確かにメイリースも19才、まだまだ傍にいて欲しかったが仕方がない。私の8才の誕生日までは普通に仕事をして、1か月くらいで次の私付メイドに仕事を申し送り、実家に戻って結婚準備をするそうだ。思えば彼女には赤子の頃から世話になっているし、何かプレゼントをしようと思ったが、思いつかないのでパティに相談してみた。
『パティ、今度私付の女中が嫁ぐのよ。何かいい贈り物はないかしら』
「へー、相手はどこの人?仮にも侯爵家の女中なら、結構な方なんじゃない?」
『確かネストイル商会の若旦那と伺いましたわ。クライド・ネストイルという方で、火属性だそうです』
「あら、結構繁盛している所よね。大旦那はセイクル市の商工組合の理事の一人だったと思うわ」
本当に良縁っぽいな。これは気合を入れてプレゼントを考えねば。
「私だったら無難に自分で刺繍をした手巾かなあ」
パティは刺繍が得意だから、こういう時はあまり迷うことがなさそうだ。ちなみに私は得意ではない。
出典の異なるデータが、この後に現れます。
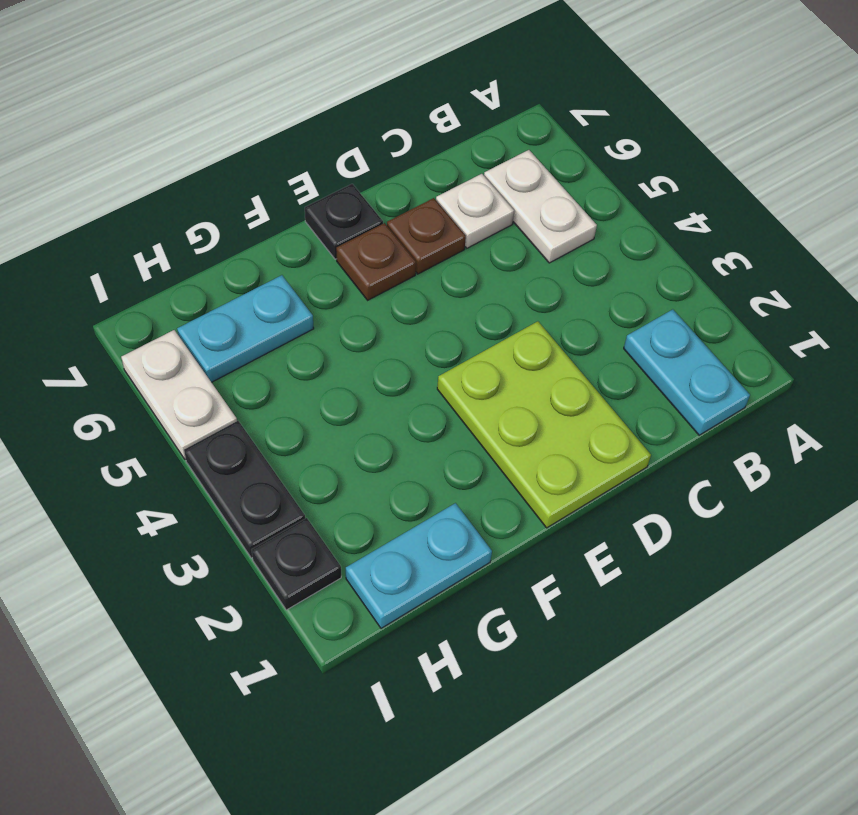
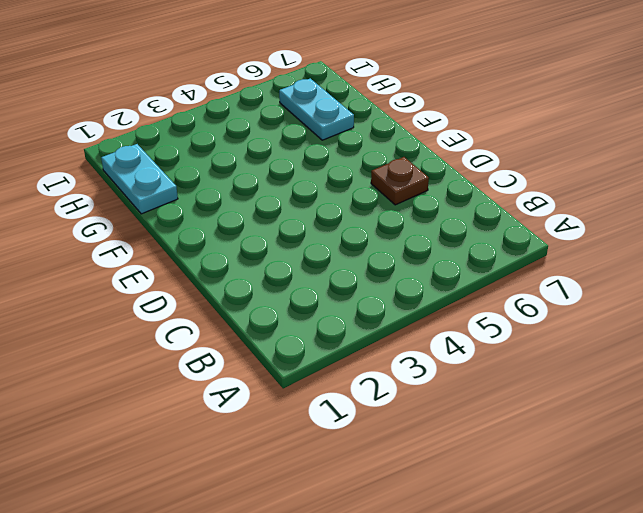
none -> cyan plate B1:B2 level 1
none -> white plate B5:B6 level 1
none -> white plate C6 level 1

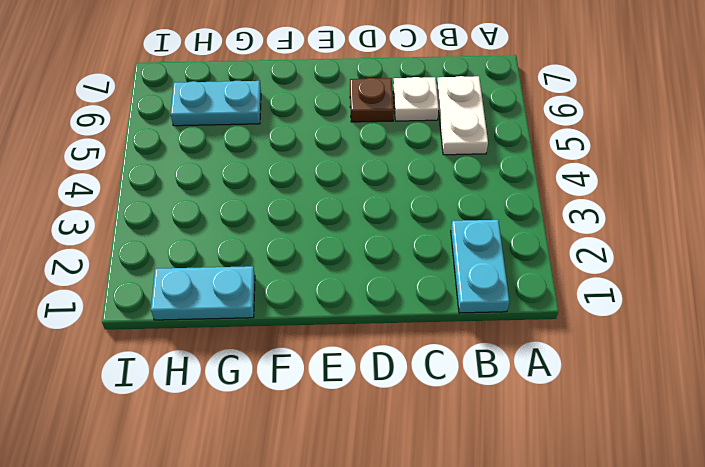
none -> lime plate D1:E3 level 1
none -> brown plate E6 level 1
none -> black plate E7 level 1

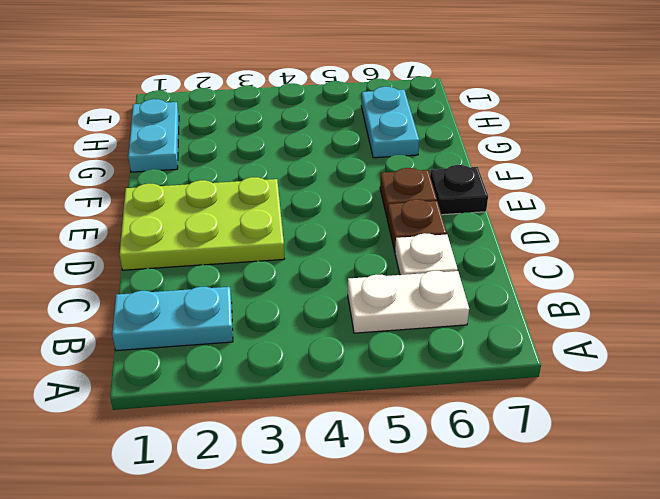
none -> black plate I2 level 1
none -> black plate I3:I4 level 1
none -> white plate I5:I6 level 1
色々二人で考えた結果、装飾品を渡すのが良いのでは、ということになった。指輪やネックレスは結婚相手が贈りそうなので、髪飾り辺りが妥当だろう。いくらあっても困らないだろうし。
「髪飾りか。悪くないと思うよ?えーと、確かメイリースさんだったよね。風属性だから緑色の石がついてたりするといいんじゃないかな」
『それはいい考えね!そうさせて頂くわ。パティ、有難う!』
次の日、丁度領兵訓練場が空いている日だったので、精霊術の練習をするという名目で、レイテアを伴ってやって来た。今日は少し目的が違う。緑色の宝石を色々掘り出してみようと思ったのだ。とりあえず、地精霊と両手を同化させ、地精霊に聞きながら、地中深くの緑色の宝石を掘り出していく。ちなみにレイテアは、最初の頃とは違い、平然と周囲を警戒している。
「なかなか良い宝石が見つかりませんわ。翡翠や橄欖石が多いようね。場所を変えましょう」
地学は専門外なのであまり分からないが、古い地層の方が良さげな宝石がありそうな気がする。地精霊に聞いてみると、ここから少し離れた場所に、古い地層が地表近くにあるそうだ。レイテアに断って姿を消し、身体強化でその場まで移動し、採れるだけ採って訓練場に戻った。採れた宝石を確認してみる。
「あら、これは……翠玉かしら?小粒だけど綺麗ね。他の石も美しい緑色だわ」
エメラルドなど、良さげな宝石が幾つか取れた。ついでに髪飾り本体に使うため、金もとっておいた。
家に帰り、体の手入れを行い、夕食を取った後、部屋で使う石を選んでいたのだが、あることに気が付いた。地精霊に聞いてみたが、間違いなさそうだ。これで髪飾りを作ってもらおう。
私の8才の誕生日が来て、家族やメイリースに祝ってもらった。去年は大変だったが今年は平和裏に終了した。次の日、メイリースの後任である、クラリア・シルドナが挨拶に来た。火属性の13才だ。メイリースはおっとりしているが、クラリアは快活そうな感じだ。今の所、私が微笑みかけると動作が停止するようだが、そのうち慣れるさ。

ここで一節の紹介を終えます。